Trouble is not that some people want revenge over what happened to their friends and relatives. Well, this is troublesome, but relatable. The real trouble is a total loss of proportion. Let's kill ten times the number. This is bonkers. One cannot justify that. Killing "a lot of them" to save "a few of us" is the essence of war and genocide. This is what must be stopped. I know, it’s hard to stop, especially when “a lot of them” are trying to kill “a lot of us”. Still.
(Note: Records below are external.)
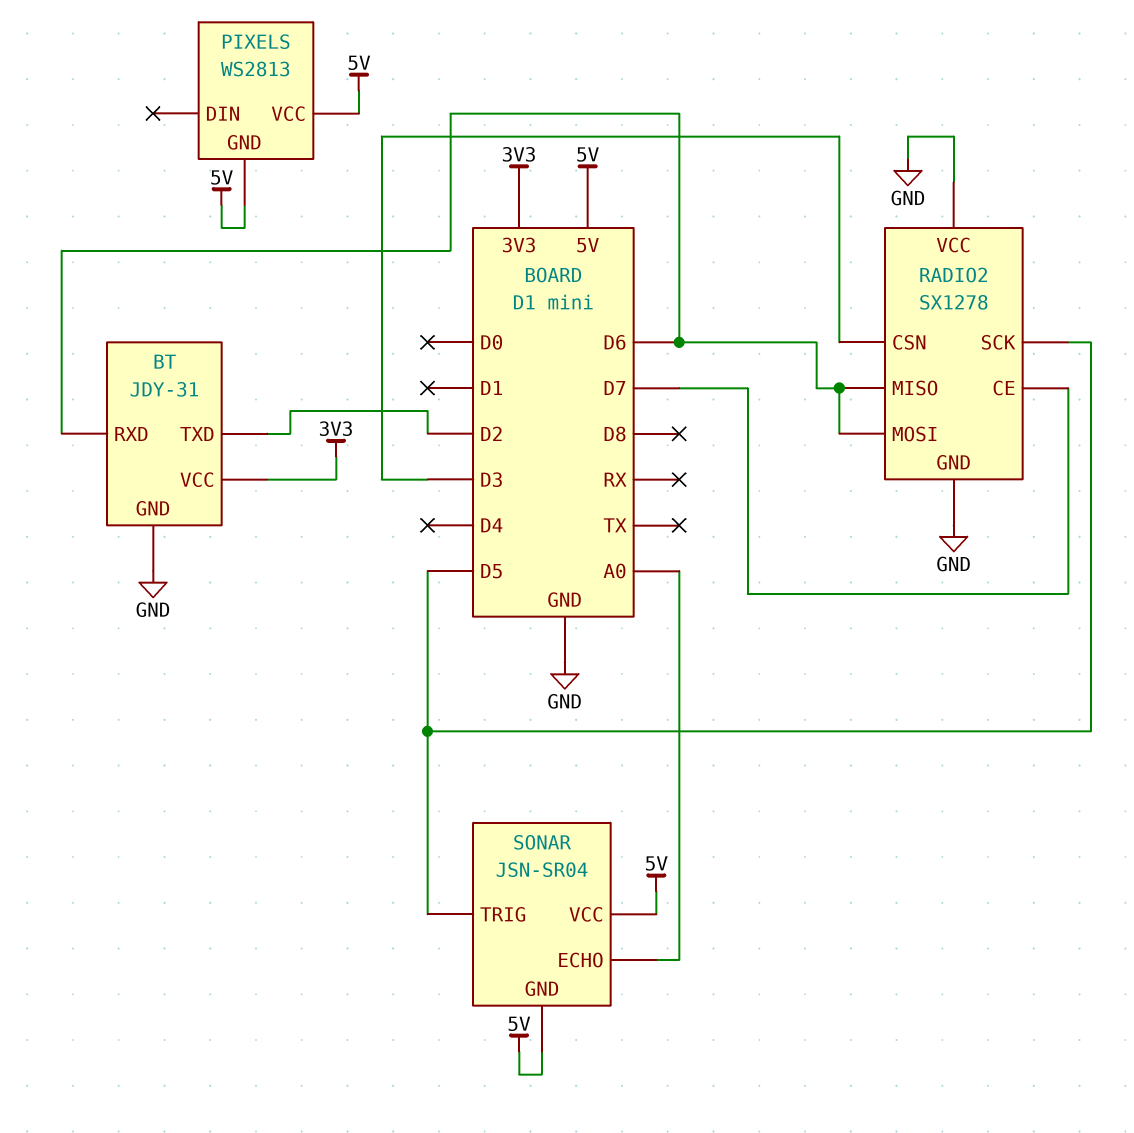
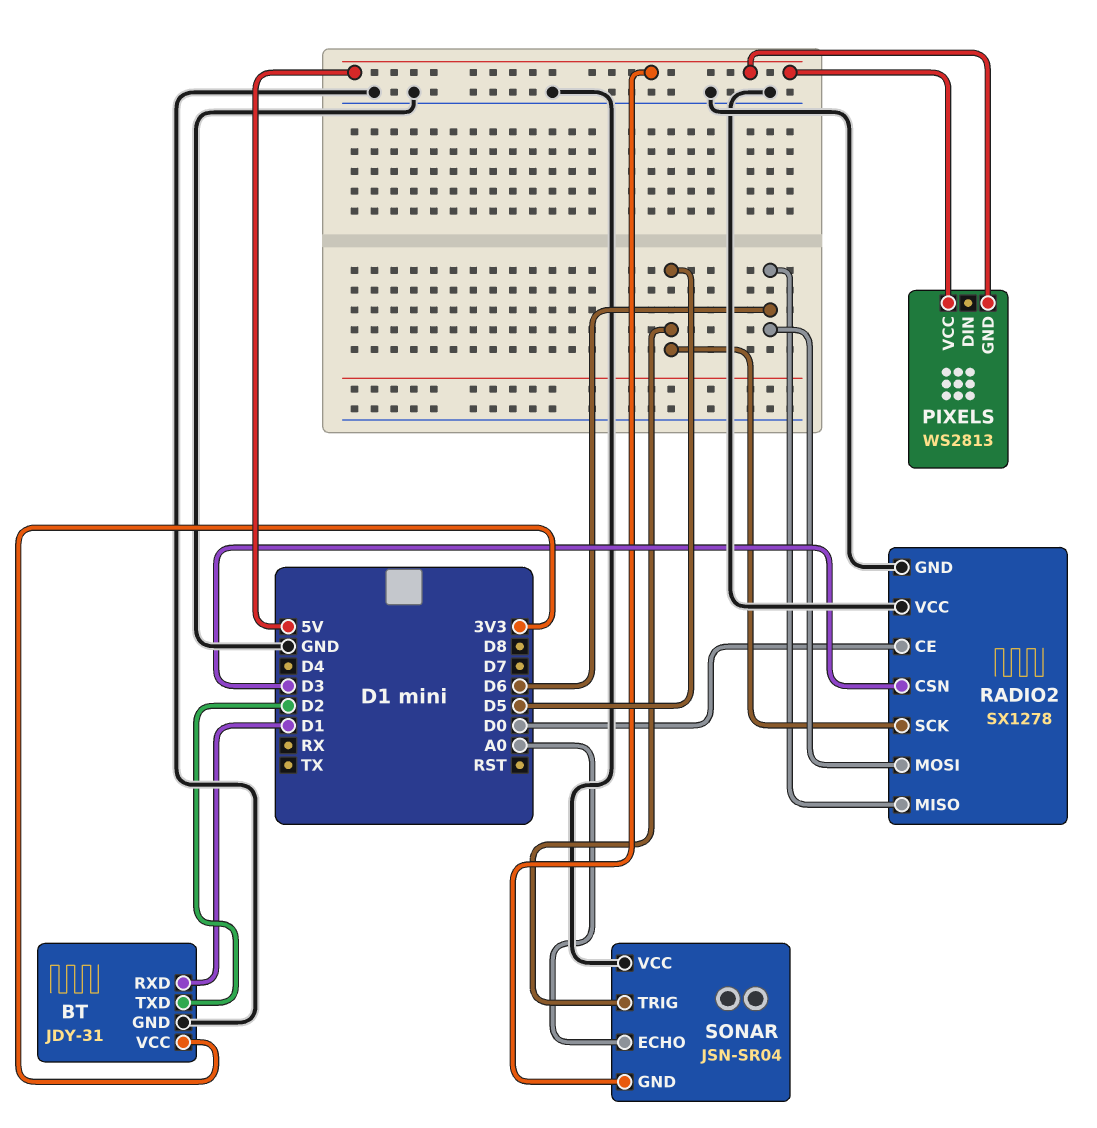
BT pin RXD: D6 -> D1
RADIO2 pin CE: D7 -> D0
SONAR pin VCC: 5V -> GND

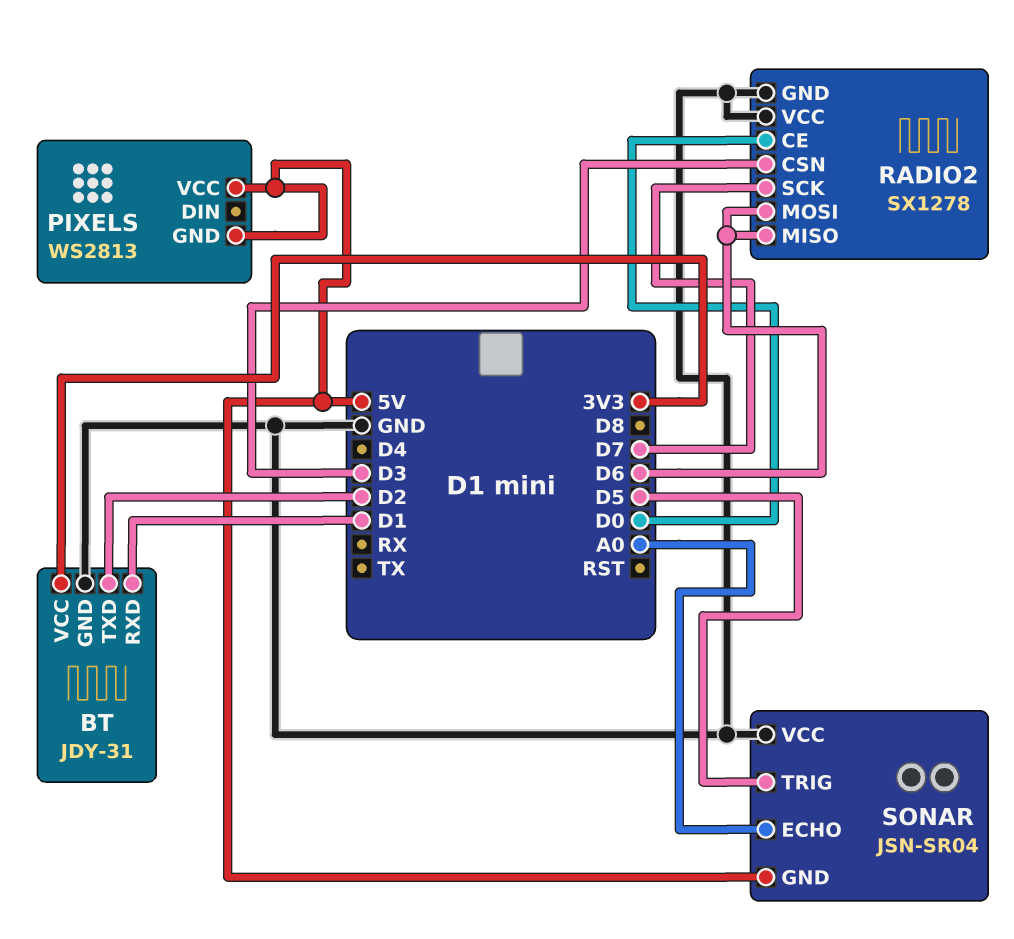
RADIO2 pin SCK: D5 -> D7

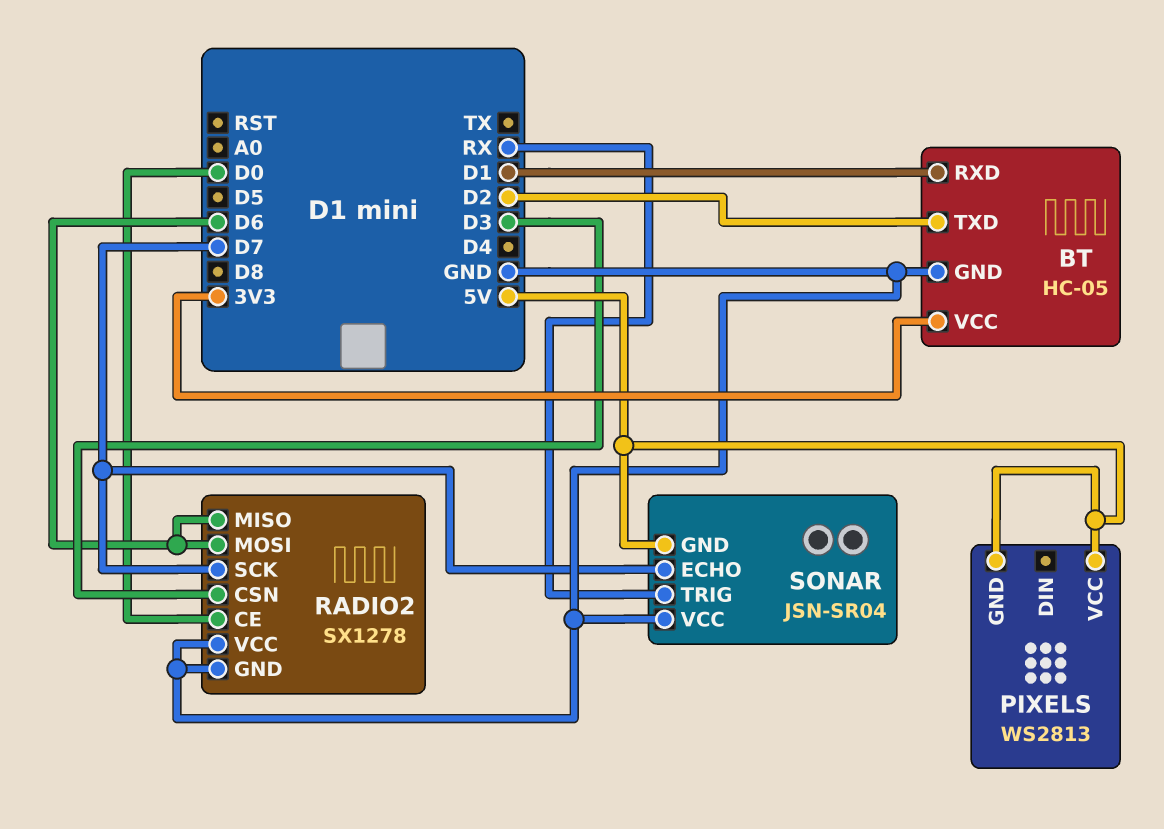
BT: JDY-31 -> HC-05
SONAR pin ECHO: A0 -> D7
SONAR pin TRIG: D5 -> RX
I don't suggest that as individuals, we should treat people equally. I also don't suggest that as a society, we should equalise all outcomes. This is nether possible, nor desirable. But I do suggest we treat people MORE equally. Discriminating is easy. It happens mostly by itself. You can not not discriminate. Treating people more equally requires an effort. Perhaps we should try and do this. Perhaps if we are to endure as a civilisation capable of inventing nuclear weapons, we have no other choice.
If I am to follow this idea in my own life, by the end of it I will not have a few close friends or relatives I'm fiercely loyal to. I will have a lot of semi-strangers I sympathise with. Would this be a good situation? Is this what I want? I don't know. I think this is where I reach the limit of my ignorance, for now at least. Thank you for reading.